The code is still untested, so there might be further bugs. Note also
that you can't write the constant 2^31 in BASIC assembler. Use 1<<31
instead. The number of cycles have increased to 154, as an extra pass
through the loop is required to get 32 bit precision:
\ on entry Ra holds a
\ on exit Rr holds sqrt(a)
\ uses Rx and Rt (either can be equal to Ra)

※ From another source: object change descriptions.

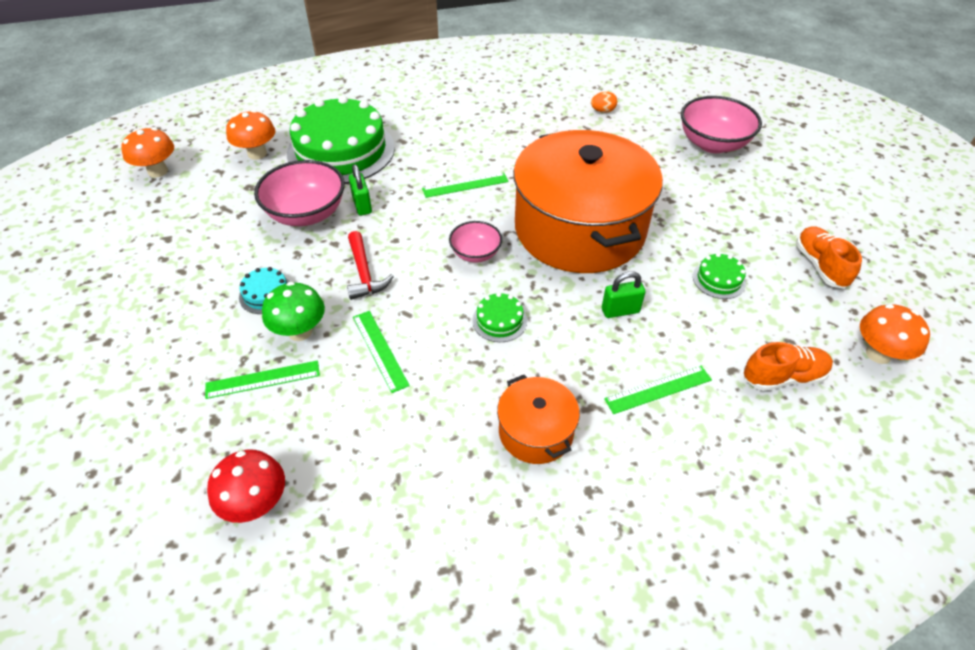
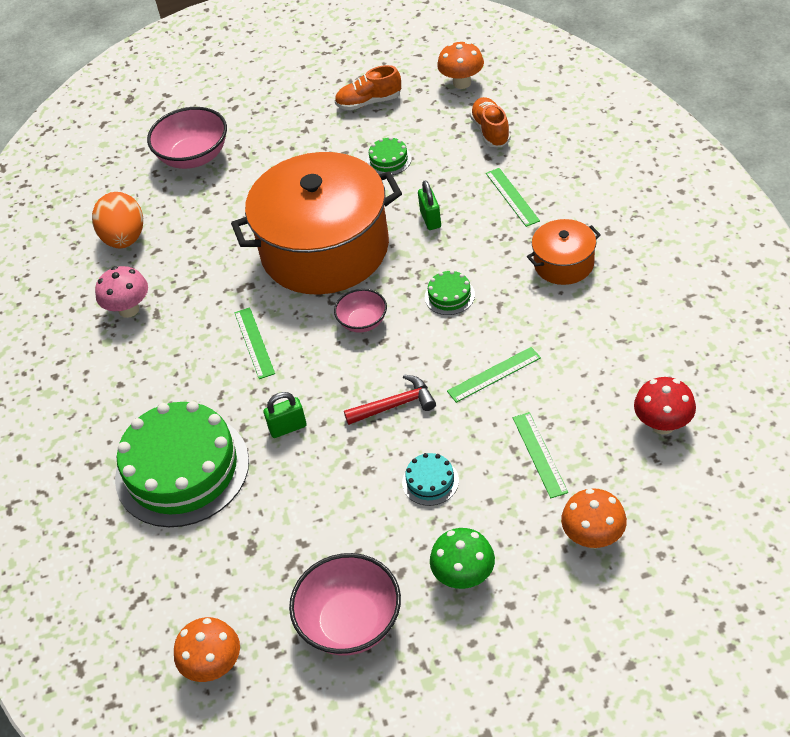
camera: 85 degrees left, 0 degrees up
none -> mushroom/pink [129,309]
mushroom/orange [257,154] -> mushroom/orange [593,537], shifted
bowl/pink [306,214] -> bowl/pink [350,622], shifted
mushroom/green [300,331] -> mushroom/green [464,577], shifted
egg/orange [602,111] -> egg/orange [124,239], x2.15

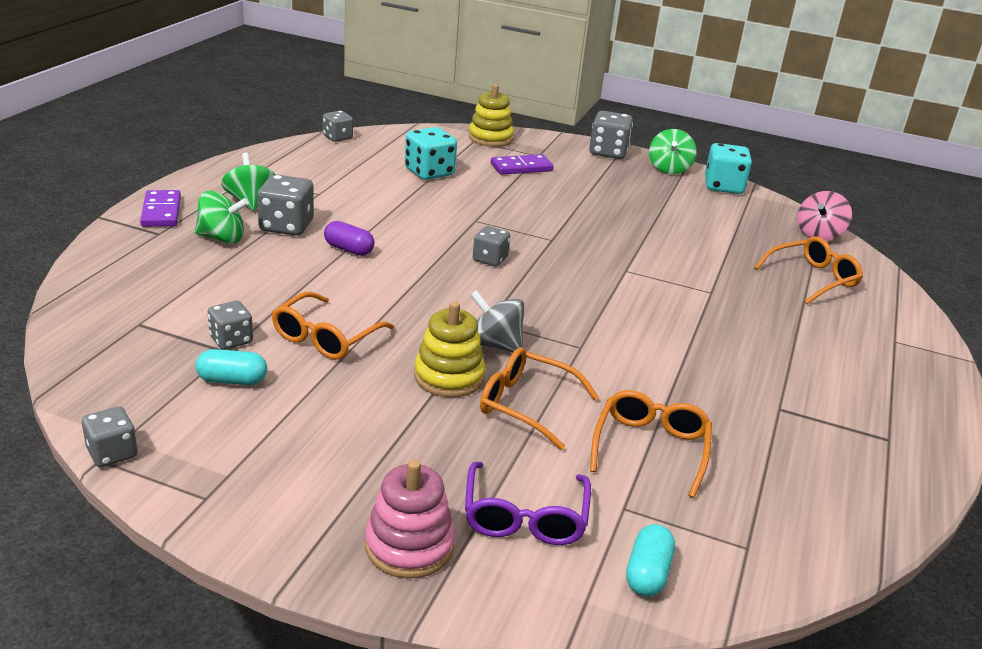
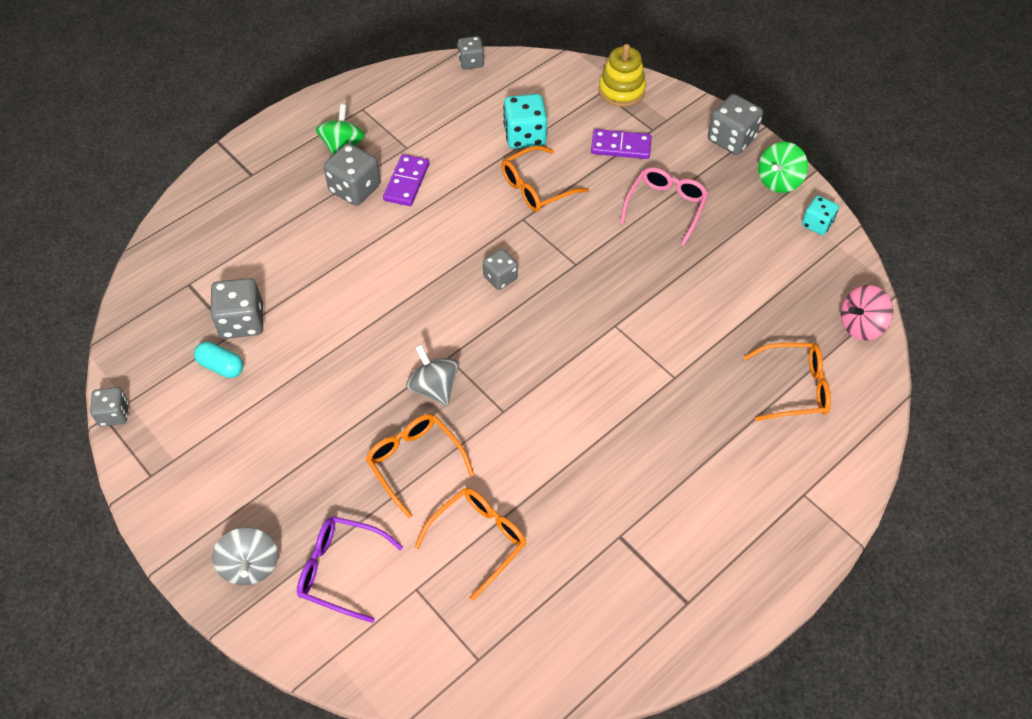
camera: 30 degrees right, 25 degrees up
spinning top/green [222,238] -> none
capsule/purple [349,249] -> none
stacking toy/yellow [449,377] -> none
capsule/turquoise [647,573] -> none
none -> glasses/pink [665,207]
domino/purple [161,211] -> domino/purple [406,182], shifted
glasses/orange [326,337] -> glasses/orange [536,187], shifted
stacking toy/pink [409,546] -> spinning top/grey [250,565]
glasses/purple [525,517] -> glasses/purple [341,570], 75 degrees clockwise
dice/grey [231,340] -> dice/grey [242,321], x1.60
dice/turquoise [723,187] -> dice/turquoise [817,224], x0.63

SUB Rx,Ra,#2^30 \ x := a-0.25;
MOV Rr,#2^31 \ r := 0.5;
ADD Rt,Rr,#2^29 \ t := r+2^-(n+1);
SUBS Rt,Rx,Rt,LSR #1 \ if x >= t/2 then begin
MOVHS Rx,Rt \ x := x-t/2;
ADDHS Rr,Rr,#2^30 \ r := r+2^-n
MOV Rx,Rx,ASL #1 \ x := 2*x;
...
ADD Rt,Rr,#2^0 \ t := r+2^-(n+1);
SUBS Rt,Rx,Rt,LSR #1 \ if x >= t/2 then begin
MOVHS Rx,Rt \ x := x-t/2;
ADDHS Rr,Rr,#2^1 \ r := r+2^-n
MOV Rx,Rx,ASL #1 \ x := 2*x;
\ t := r+2^-(n+1);
\ { 2^-(n+1) is less than precision }
SUBS Rt,Rx,Rr,LSR #1 \ if x >= t/2 then begin
\ x := x-t/2; { x not needed }
ADDHS Rr,Rr,#2^0 \ r := r+2^-n
\ x := 2*x; { x not needed }
\ at exit: 0.5 <= Rr < 1.0 when considered as a mantissa
Torben Mogensen (torbenm@diku.dk)
From: dseal@armltd.co.uk (David Seal)
Subject: Square roots (was Re: The (non-charity) ray tracer)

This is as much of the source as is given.